One of their guys was a specialist who drew-up a template and made one to precision, with as a few joins as possible honed to perfection with repeated site-visits and final adjustments. Digital images of the scaled kitchen plan helped me understand what could be achieved and enabled our builder Andy James to get his head around the space he was creating the shell for. Having seen a bronze unit in the East London Bert & May shop I decided the focal point of the kitchen had to be an island, that could look out onto the garden and reflect light from the skylight to be built above. The beauty of the bronze is that it as it ages it changes colour and develops a wonderful patina like a living breathing thing, (which also means you don’t have to spend hours cleaning it.) And looking out onto a garden space helps bring a sense of the outside indoors. To avoid the kitchen looking too tough or industrial, fifties opaline globe lights in sherbet pastels from Retrouvius and my own collection broke it up a bit. A larger pale blue tulip glass light – found on a flea market in Rome - added a softer resonance. Deep push-to-open drawers made out of reclaimed engineered pine - and a chunky concrete top in soft grey for the cooker area - made a really easy-to-use cooking area. I’m not into fancy gadgets, but I wanted to make sure we invested in good quality ironware which would last. So I spent more on our lovely bronze tap and less on stuff that I didn’t need like boiling water on demand gizmos. Every piece of hardware including the amazing moulded bronze sink – still no idea how they made it – was broken down into individual costs so we could keep within budget and trade-off one thing for another when we ran out of money.
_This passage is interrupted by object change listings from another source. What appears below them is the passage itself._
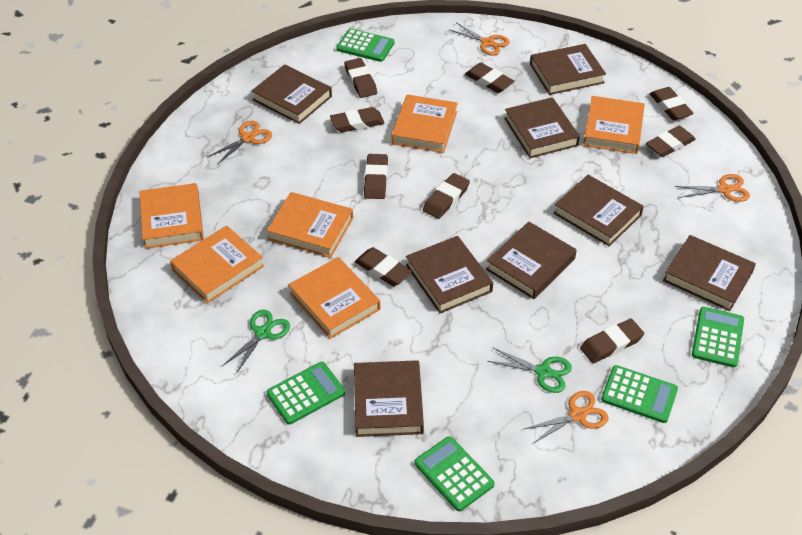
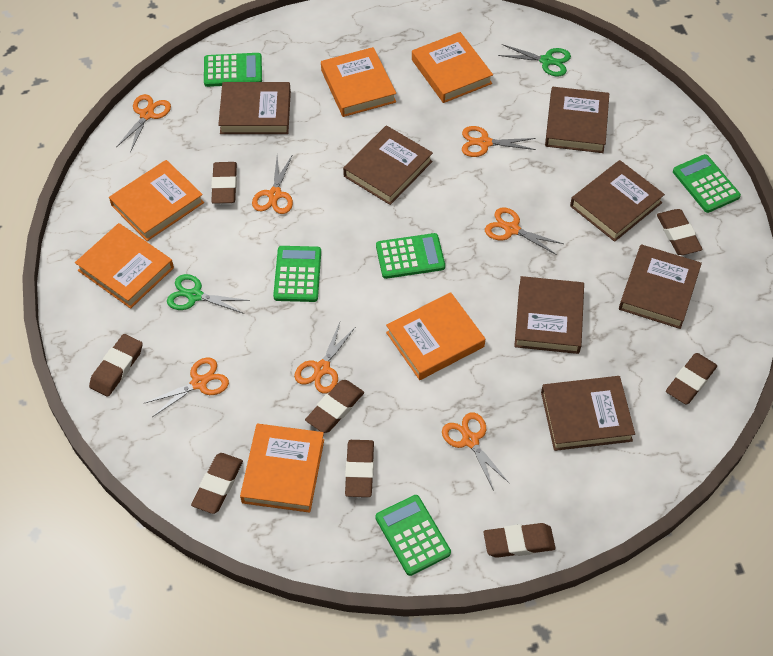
brown book: 8 -> 7
brown eraser: 9 -> 8
orange scissors: 4 -> 7

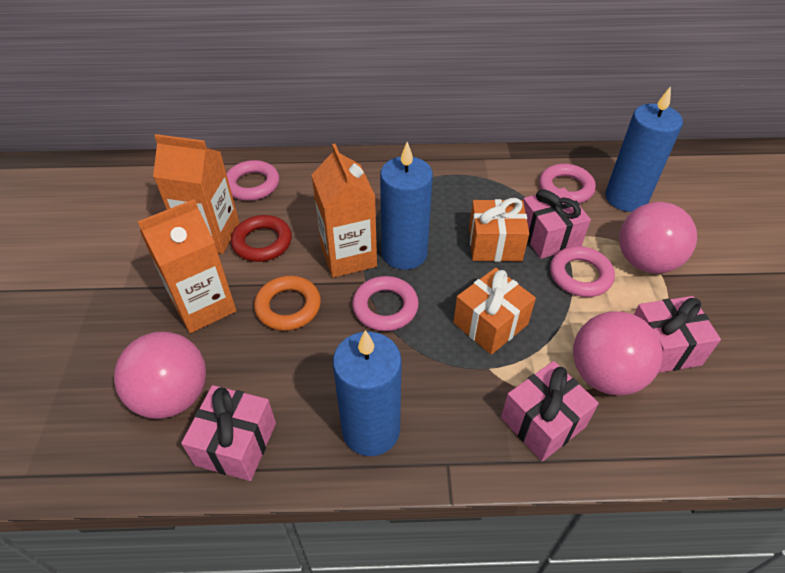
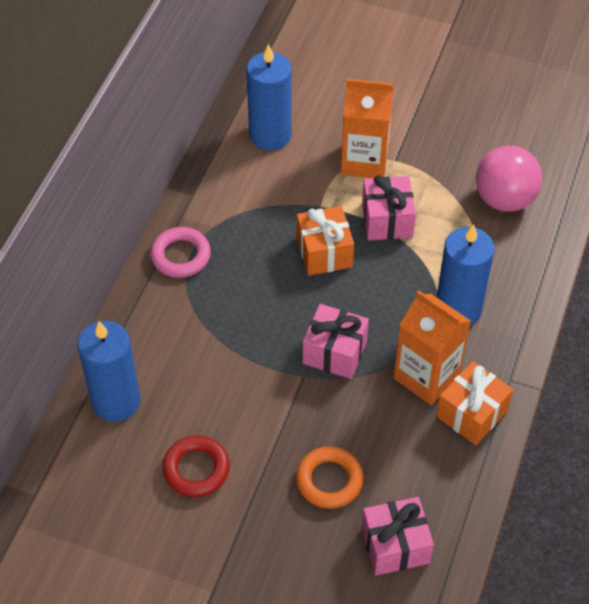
orange carton: 3 -> 2
pink ball: 3 -> 1
pink gift: 4 -> 3
pink ring: 4 -> 1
I made one more visit to the Bert & May showroom to choose the flooring which is all available to touch and feel, and opted for limed oak parquet which makes the space look spacious and modern. It’s all hand-made in Yorkshire by expert craftsmen, so it is beautiful quality and beats going to flooring superstores or the overpriced high-street boutiques. Final touches included adding my collection of mid-century dinnerware and ceramics – harking back to my college days in the Potteries. Then, various old and new bits and pieces, such as a Forties free-standing fridge for drinks and an Eighties bamboo-and-marble cabinet which looks like it could have been ripped-out of a communist era hotel.Then, last but not least there’s my botanicals, of course.
Thanks to the craftsmanship, skill and a shared vision with Bert and May the story seemed to unfold itself and continues to as we occupy the space.